Of course, a common thread here is that these are all imported, big-budget commercial properties. But the beautiful thing about magic is that a relentless spirit of ingenuity and creative problem-solving is far more important than a price tag. The entire job description is about making the impossible possible onstage, and the greatest magic is achieved by earthy, organic means rather than high-tech gadgets.
One such homegrown example is Young People’s Theatre’s Dora-winning The Darkest Dark, adapted by Jim Millan and Ian MacIntyre from Chris Hadfield and Kate Fillion’s book of the same name. Canadian conjuror David Ben – who also staged the effects in the Stratford Festival’s Grand Magic last season — was tasked with crafting magic that had a childlike spirit of play and imagination, with sophisticated, memorable illusions built from humble cardboard boxes. On a smaller-scale indie level, Eric Woolfe’s Eldritch Theatre is also known to regularly feature sleight of hand in their spooky seasons of plays.
Some new works of theatre in development in Canada even centre magic in their artistic theses. I’m personally working on two new shows like this, and there are others, including The F Word: Illusions of Fatherhood, by talented multi-hyphenates Peter Fernandes and Kelly Wong, which will use magic and illusion as a means of exploring the complexities of being a parent.
It would be exciting to see even more magic integrated into Canadian theatre with companies and productions of all shapes and sizes. Our most interesting playwrights are known for their fearlessness on the page, dreaming up images and moments that pose stimulating creative challenges for live staging. Maybe a character must disappear in full view like a fading memory. Maybe an ethereal orb of light must fly over the heads of the crowd, then land in the aisle and change into a full-blooded human being. Or maybe, the tools of magic — sleight of hand, misdirection, optical illusion — are the best means of solving a stage problem that has nothing to do with making an overt moment of magic, like sneaking an actor on stage unseen.

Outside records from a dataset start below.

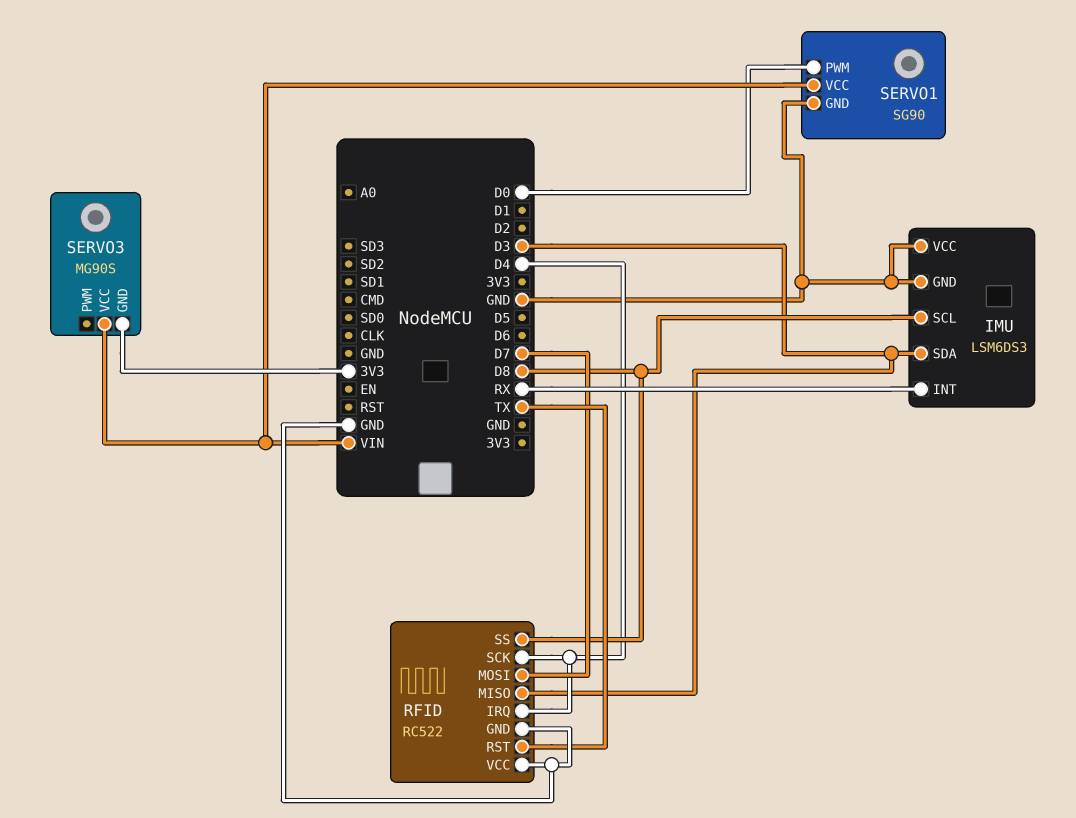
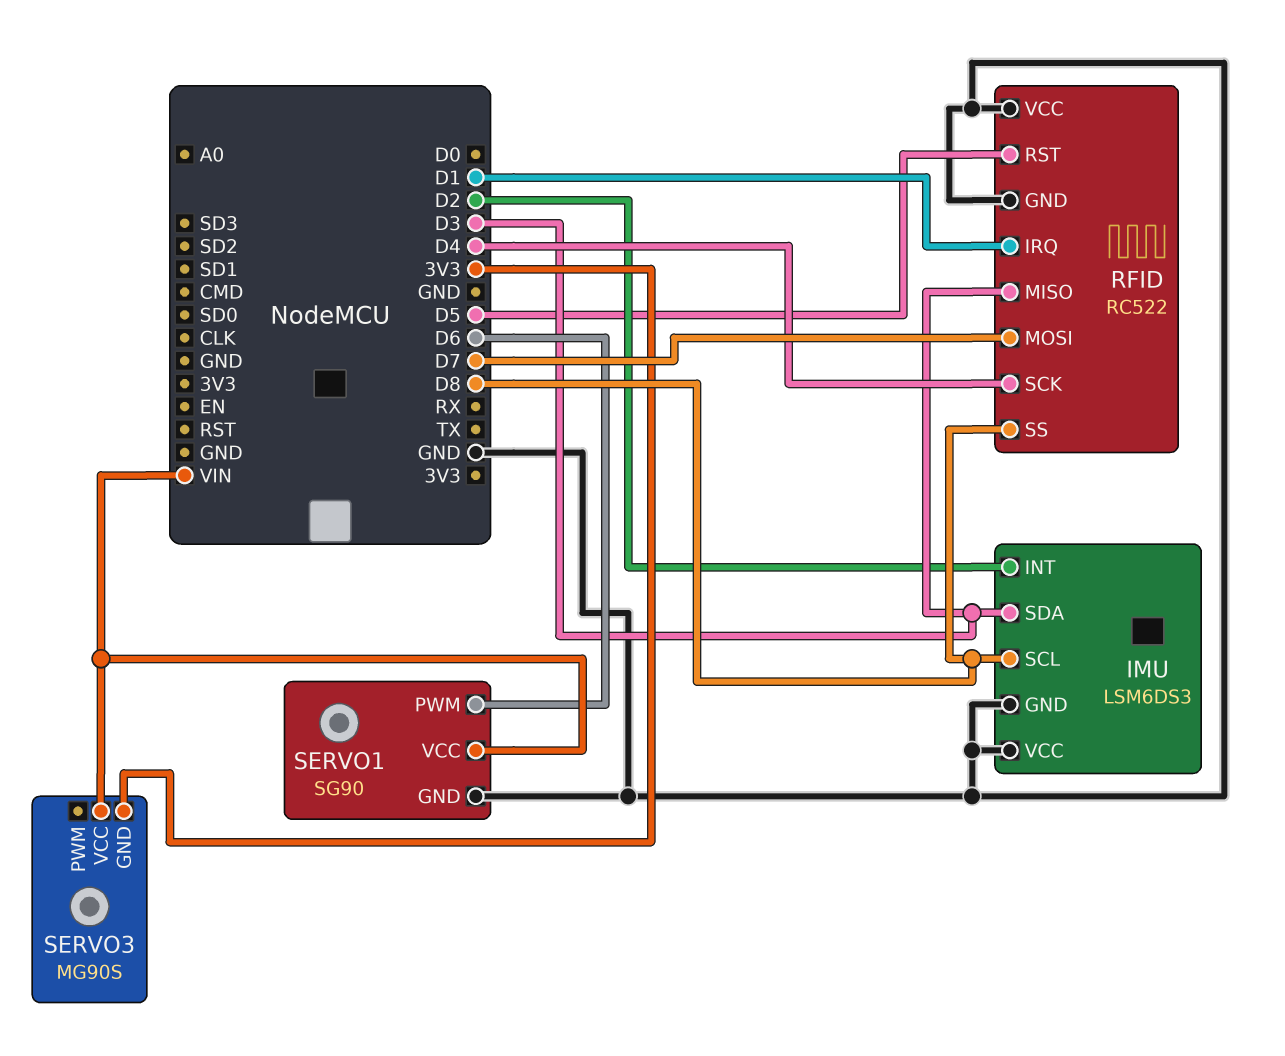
IMU pin INT: RX -> D2
RFID pin IRQ: D4 -> D1
RFID pin RST: TX -> D5
SERVO1 pin PWM: D0 -> D6

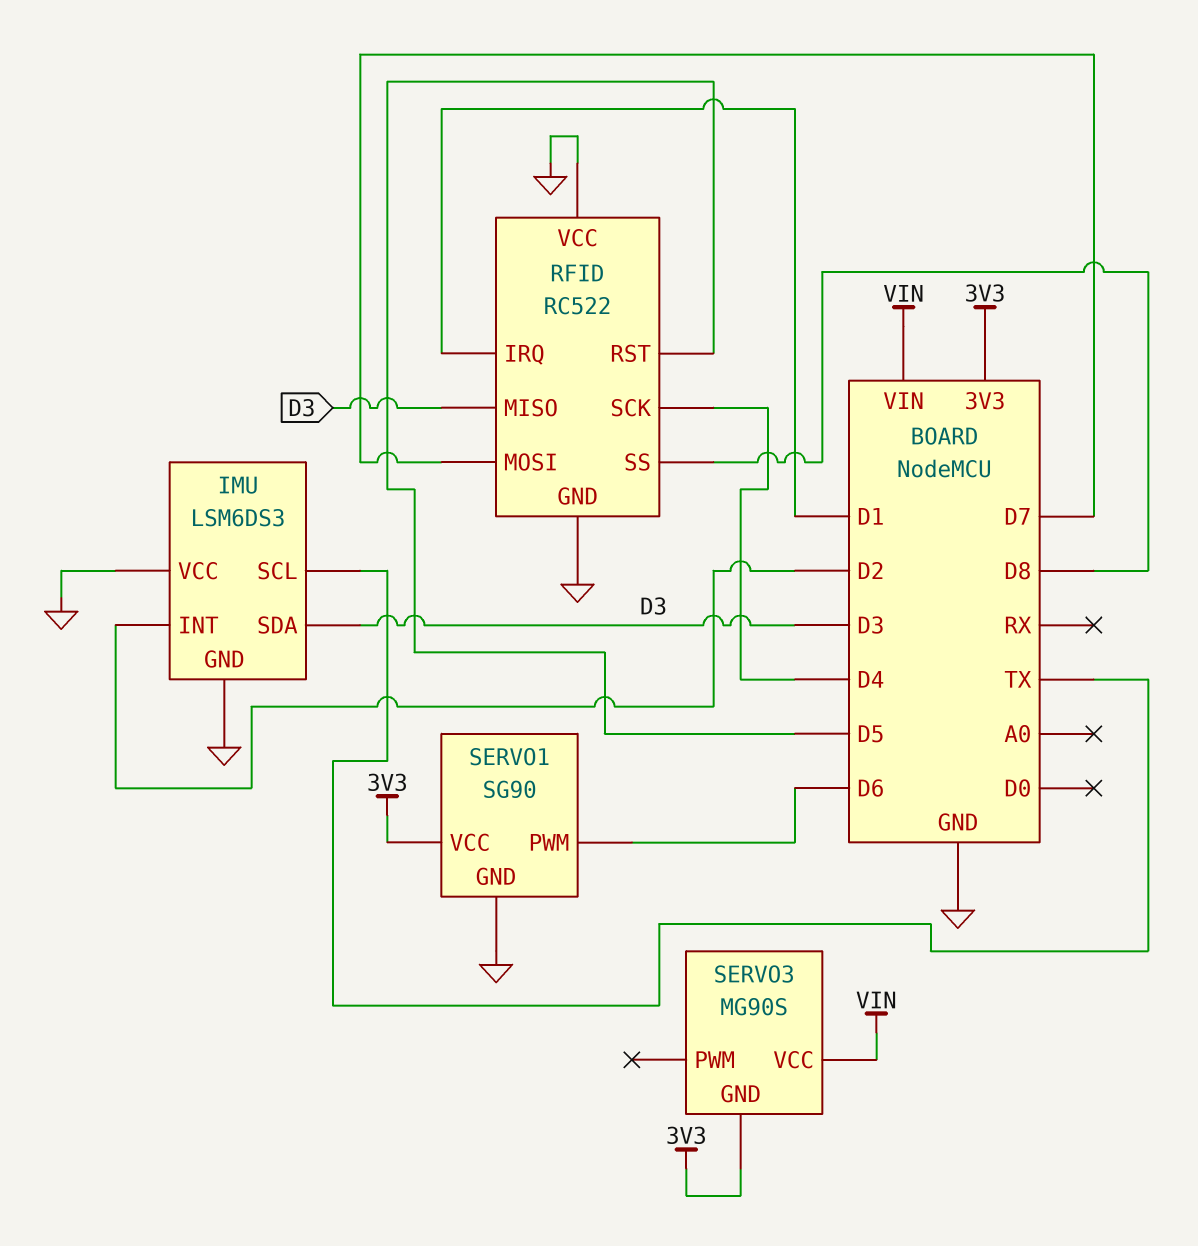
IMU pin SCL: D8 -> TX
SERVO1 pin VCC: VIN -> 3V3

Sometimes, the solutions to these problems could stand to be more impressionistic and less literal. Other times, a magic designer will hold the key to fulfilling a moment onstage with maximum dramatic impact in a way that most closely captures the writer’s intent. This idea has been taking firmer hold in the American and British canons of new plays and musicals, from intimate indie work to expansive commercial productions; could Canadian theatre be far behind?
After all, theatre artists and (good) magicians have, in many ways, the same job. We push the bounds of a live experience to startle audiences into confronting their realities. We aim to tell stories that linger. For a magician, there’s no such thing as “it can’t be done.” It can always be done, one way or another.